The UK’s Gambling Commission is reportedly looking into Ladbrokes’ compliance with the relevant data protection laws after a passerby discovered the private documents found in trash bags outside a Ladbrokes betting shop in Glasgow, Scotland.
Sensitive customer information
The information is alleged to have been related to potential problem gamblers signed up to be part of Moses, an industry-run “multi-operator self-exclusion scheme”. This scheme enables affected problem gamblers to restrict themselves from betting voluntarily.
Under Moses, bettors who are concerned about their habits are able to “voluntarily self-exclude for a year,” representing a decision that is prohibited from being withdrawn for the whole year. Operators such as Ladbrokes have hold of this confidential data to allow branch employees to identify who should, and should not, be permitted to bet in its shops.

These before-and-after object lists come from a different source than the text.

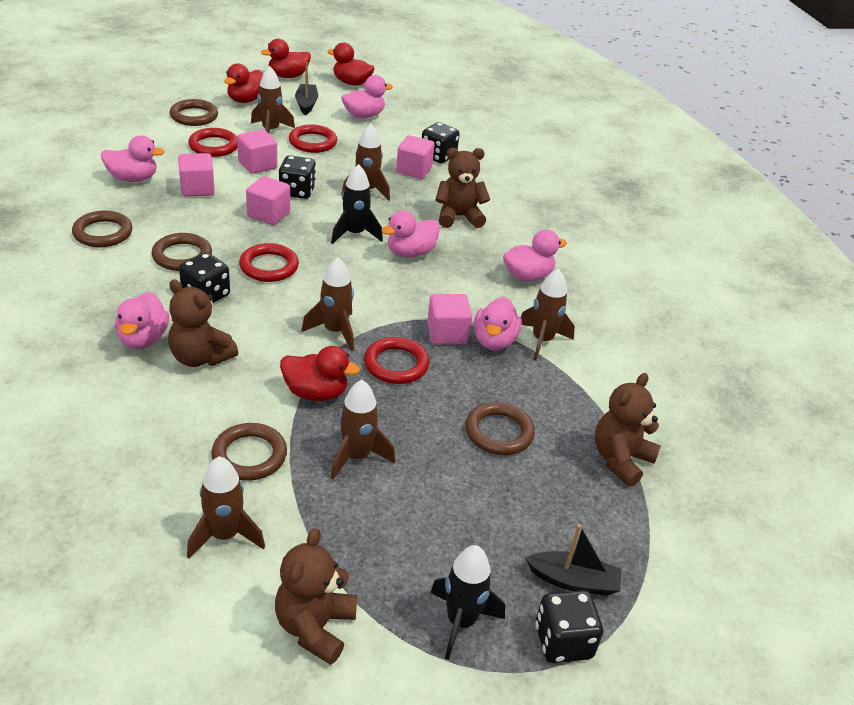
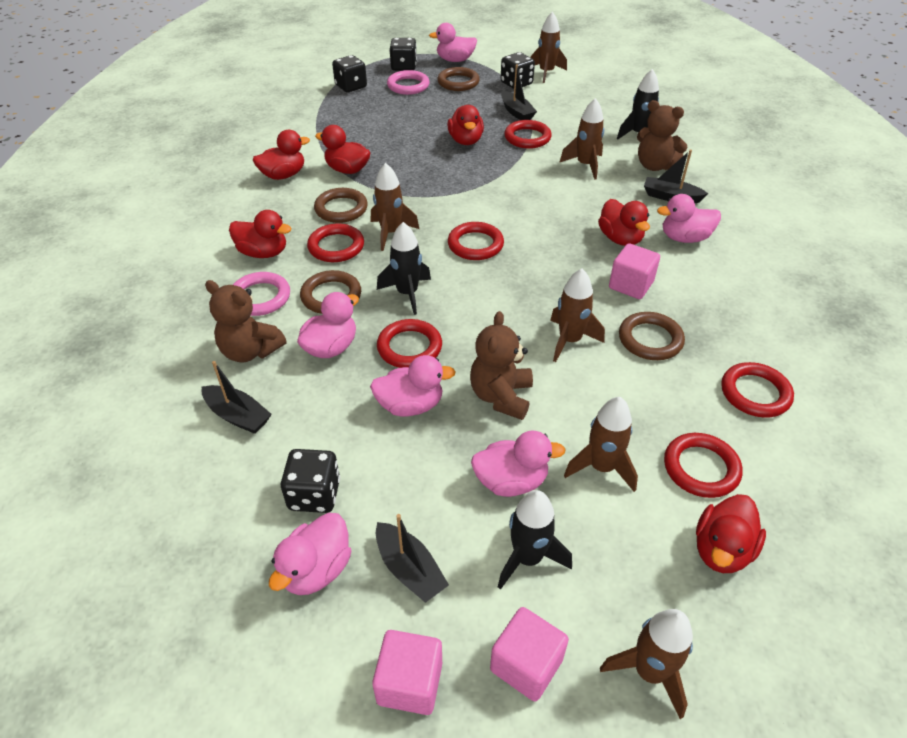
black boat: 2 -> 4
black rocket: 2 -> 3
brown ring: 5 -> 4
brown teddy bear: 4 -> 3
pink cube: 5 -> 3
pink ring: 0 -> 2
red duck: 4 -> 6
red ring: 4 -> 6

Protection of personal data
Tim Miller, executive director of the UK Gambling Commission, said, “Customers trust that their personal data will be collected carefully and then protected properly.”
“We expect gambling operators to adhere to all data protection laws or regulations, which are enforced by the Information Commissioner’s Office. In an instance where personal data has been breached, we would expect operators to do whatever they can to mitigate any harm caused.”
Tim Miller, executive director of the UK Gambling Commission
According to the Guardian’s report, a “company-wide procedure” is the typical way for Ladbrokes to collect and securely dispose of confidential information of this manner.
Indeed, a paragraph published on the official Moses website reads, “Your personal details are kept confidential and only shared with the participating bookmakers, their group companies, and the central team administrators.”
At this point Ladbrokes has declined to comment on how the incident occurred, with a spokesperson for the company saying: “We are taking this extremely seriously and [are] undertaking a full investigation.”
It is reported that the organisation has communicated with all its branches to remind staff to dispose of sensitive information correctly.
A deterrent for problem gamblers?
Marc Etches, GambleAware’s chief executive, has spoken about the impact that this incident could have on the Moses scheme and the trust of all those using it. “Self-exclusion is often a last resort for those already suffering from a gambling addiction and it’s important we identify those who are at risk as early as possible and prevent problems developing,” he said. “We really hope this situation does not put anyone off using self-exclusion.”